When Brian Jinings purchased Number One Fifth Avenue in 2019, he did so to preserve the historic Hillcrest gay bar for future generations. Shortly thereafter, he was confronted with a major decision.
A development firm had purchased a neighboring property — an eyesore that had been vacant since 1985 — and was planning to build apartments. The firm approached Jinings and his business partner asking if they were interested in selling.
Despite the opportunity to earn a quick profit on their investment, Jinings said they weren't interested. He supports more housing coming to Hillcrest, but not at the expense of its history and culture.
"There has been a pattern where these neighborhoods that are being built up by the LGBTQ community become much higher quality than how they started," Jinings said. "When the gentrification happens, a lot of these institutional bars are not in a position to be able to withstand the influx of new residences."
While another loss of one of San Diego's gay bars was averted, the threat of displacement remains. That's why city planning officials and Hillcrest activists are working to establish an LGBTQ+ cultural district that they hope can balance the need for more housing with protections for the neighborhood's nightlife.
The cultural district is one element of the Hillcrest Focused Plan Amendment, a long-term growth plan that is expected to go before the City Council this summer. The latest draft of the plan was released last month. Public comment on the plan is open until April 29.
The cultural district calls for public art honoring the LGBTQ+ community's history in Hillcrest. Landlords of new developments would be required to disclose to their tenants that they're opting into a historically LGBTQ+ neighborhood that can get noisy on nights and weekends. And legacy businesses would get first dibs on new commercial spaces if their property gets redeveloped.

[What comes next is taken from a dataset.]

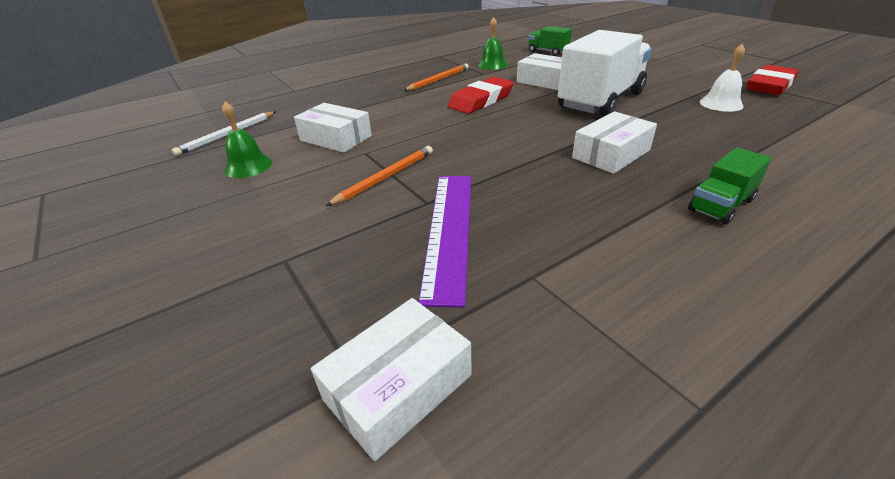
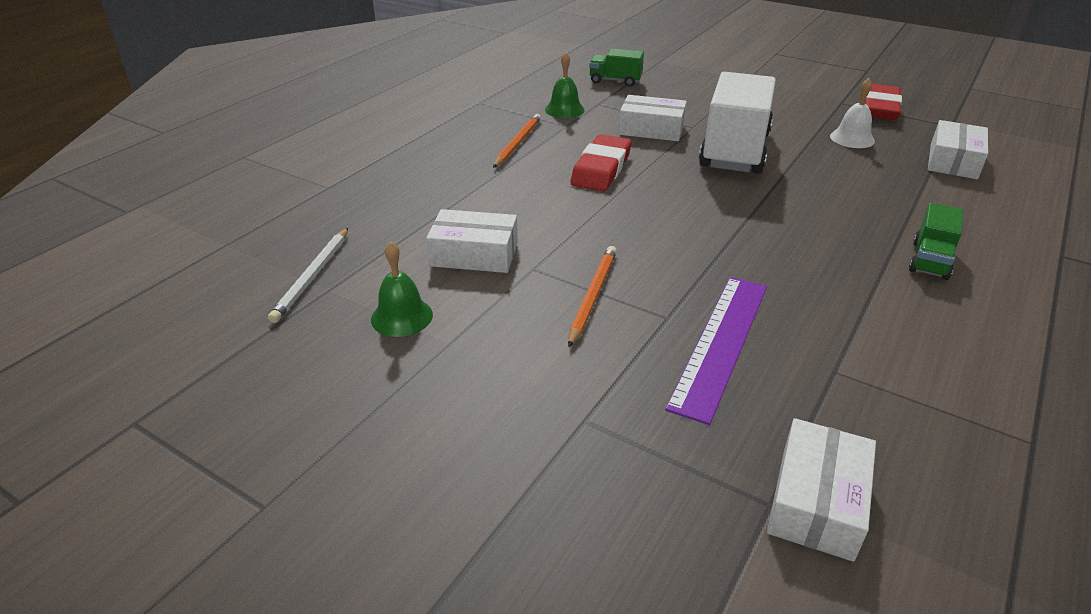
camera: 25 degrees left, 0 degrees up
(450, 230) = (721, 343): purple ruler -> purple ruler turned 45 degrees clockwise
(611, 154) = (798, 220): white box -> white box (953, 161)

The push for the cultural district began in 2022, after the City Planning Department had proposed an LGBTQ+ historic district. Businesses and nonprofits argued a historic district would stifle new development in Hillcrest while failing to protect the things that really matter.
"The historic designation is much more about brick-and-mortar buildings, and the cultural district is much more about people and a culture that has been created here over the years," said Susan Jester, a longtime lesbian activist and fixture of Hillcrest who has been advising city planners.
The Hillcrest plan still includes a historic district, but city officials agreed to ease some of the restrictions on new development in the neighborhood's core.
Jester said Hillcrest's bars and nightclubs are more than just places to go drinking. They have been refuges for LGBTQ+ people, who, even today, can face violence for living their lives in public.
"I couldn't go down to the Gaslamp Quarter or anywhere else in town to dance with my partner in 1980, but I could come here," Jester said. "Same thing with mourning a lost friend or organizing our community … It's sacred ground to us. And we want to keep it, not just for us and for the history, but going forward so that young gay people, LGBT people, come here and continue to feel that this is a safe and protected spot for them."
The most controversial changes the city is proposing for Hillcrest are new allowances for high-rise buildings — though such developments would have to include new public gathering spaces, such as mini parks and plazas. Parts of the neighborhood would continue to be restricted to single-family homes and duplexes.
Still, the proposed zoning changes are too extreme in the eyes of some residents in and around Hillcrest. Residents in neighboring Mission Hills have threatened to sue the city over the plan, though previous lawsuits to block denser housing in the area have mostly failed.
City planning officials say Hillcrest's walkability and proximity to public transit and major employers like Scripps Mercy Hospital and UC San Diego Medical Center make it a prime location for high-density housing.
Jon Anderson, a renter in Hillcrest who has been advocating around the Hillcrest growth plans, said more housing, paired with the planned improvements to bike, pedestrian and public transit infrastructure, will make it easier for new residents to live without a car — like he does.
"If you build these high rises and you have the transportation network as it's being proposed in the plan, people will move here and they won't bring a car, or they might only bring one car," Anderson said. "That's going to be what allows the neighborhood to retain the charm that it has now, I think, while still bringing more people into the neighborhood to be able to afford to live here."
Anderson said most of the new apartments in Hillcrest are out of his price range, but that they can still ease the demand for the neighborhood's older homes that are more affordable. He lives in a one-bedroom apartment built in the 1940s.
"When I went to renew (my lease), there were enough other vacant units in my building that they tried to raise my rent, and I was able to ask them not to, and they didn't," Anderson said.
The new apartments next to Number One Fifth Avenue range in price from $2,450 per month for a studio to $4,889 per month for a large two-bedroom apartment. The developer is offering up to six weeks of free rent — the type of incentive that is increasingly common as the housing market floods with new supply.
Sixteen balconies in the new complex open up directly onto the bar's back patio, which frequently hosts late night karaoke, dance parties and drag shows.
In an effort to get ahead of potential conflicts with neighbors, Jinings said he is spending several hundred thousand dollars to enclose the patio and contain its noise.
"It's one of the largest investments that this bar has ever seen in history," Jinings said. "We're taking a big risk, but we believe that we can make it work."